Thoughtstream | Seminars

On the Shoulders of Giants: 400 Years of Raku

Raku is a new and astonishingly powerful dynamic multiparadigm programming language. Though it was only officially released in 2015, it has actually been in development for well over four centuries.

In this presentation, Dr Damian Conway (one of the core designers of Raku) will demonstrate some of the language’s most useful, convenient, efficient, and just-plain-scary new features, by tracing the entire history of modern computing: from the heroine of Regency Era number theory, to the boffin whose crazy theory won the war, to the champions of free-love non-determinism in the psychedelic ’60s, to the sub rosa inventor of modern encryption, to the enigmatic rōshis of declarative quantum computation.

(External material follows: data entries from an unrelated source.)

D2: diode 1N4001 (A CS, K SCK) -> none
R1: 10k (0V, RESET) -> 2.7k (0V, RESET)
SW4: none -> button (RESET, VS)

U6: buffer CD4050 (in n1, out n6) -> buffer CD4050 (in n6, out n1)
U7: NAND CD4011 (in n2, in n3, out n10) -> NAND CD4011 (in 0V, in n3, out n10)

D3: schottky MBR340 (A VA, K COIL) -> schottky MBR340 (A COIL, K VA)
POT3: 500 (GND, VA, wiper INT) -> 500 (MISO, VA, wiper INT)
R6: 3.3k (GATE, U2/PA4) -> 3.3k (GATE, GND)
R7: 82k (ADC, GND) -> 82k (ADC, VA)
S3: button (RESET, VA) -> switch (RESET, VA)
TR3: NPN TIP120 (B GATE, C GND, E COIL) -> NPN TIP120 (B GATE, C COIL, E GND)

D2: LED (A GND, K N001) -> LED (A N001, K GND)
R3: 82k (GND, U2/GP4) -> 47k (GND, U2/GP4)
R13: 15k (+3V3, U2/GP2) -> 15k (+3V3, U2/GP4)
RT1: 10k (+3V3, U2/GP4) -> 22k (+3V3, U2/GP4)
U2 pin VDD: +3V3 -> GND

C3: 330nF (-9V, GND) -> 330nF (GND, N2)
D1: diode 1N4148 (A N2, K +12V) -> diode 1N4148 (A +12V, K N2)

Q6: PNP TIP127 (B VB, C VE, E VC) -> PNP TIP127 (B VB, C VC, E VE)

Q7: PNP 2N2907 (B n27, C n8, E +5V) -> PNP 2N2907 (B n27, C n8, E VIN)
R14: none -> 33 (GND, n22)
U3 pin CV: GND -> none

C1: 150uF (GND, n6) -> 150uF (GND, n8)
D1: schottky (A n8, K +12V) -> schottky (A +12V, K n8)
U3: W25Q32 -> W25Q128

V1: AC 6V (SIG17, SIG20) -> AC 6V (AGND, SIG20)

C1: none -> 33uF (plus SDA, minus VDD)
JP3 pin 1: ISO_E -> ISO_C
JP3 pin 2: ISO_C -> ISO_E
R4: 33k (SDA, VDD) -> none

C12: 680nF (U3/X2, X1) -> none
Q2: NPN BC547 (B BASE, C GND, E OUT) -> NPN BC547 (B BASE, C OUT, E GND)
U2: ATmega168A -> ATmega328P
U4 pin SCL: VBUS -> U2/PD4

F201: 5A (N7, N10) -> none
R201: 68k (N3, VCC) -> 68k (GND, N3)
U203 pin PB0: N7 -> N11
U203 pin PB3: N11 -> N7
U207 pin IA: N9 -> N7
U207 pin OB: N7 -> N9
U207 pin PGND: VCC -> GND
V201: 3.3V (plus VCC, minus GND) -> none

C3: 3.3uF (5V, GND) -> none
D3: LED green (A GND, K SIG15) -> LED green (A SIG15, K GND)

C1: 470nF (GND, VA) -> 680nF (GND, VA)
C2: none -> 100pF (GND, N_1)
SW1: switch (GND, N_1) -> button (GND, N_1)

Along the way, we’ll explore the world’s least-obvious sequence; the world’s first sorting algorithm; the world’s worst sorting algorithm; the art and science of just guessing; how to write Lisp in any language; the joy of subscripts; feline drug abuse; the world’s worst sorting algorithm...optimized; the perils of high precision; the advantages of anonymity; Leonardo’s reward; Monte Carlo, Monty Hall, and Monty Python; and how to pack your bags more efficiently by destroying the entire universe (and possibly several others we passed along the way).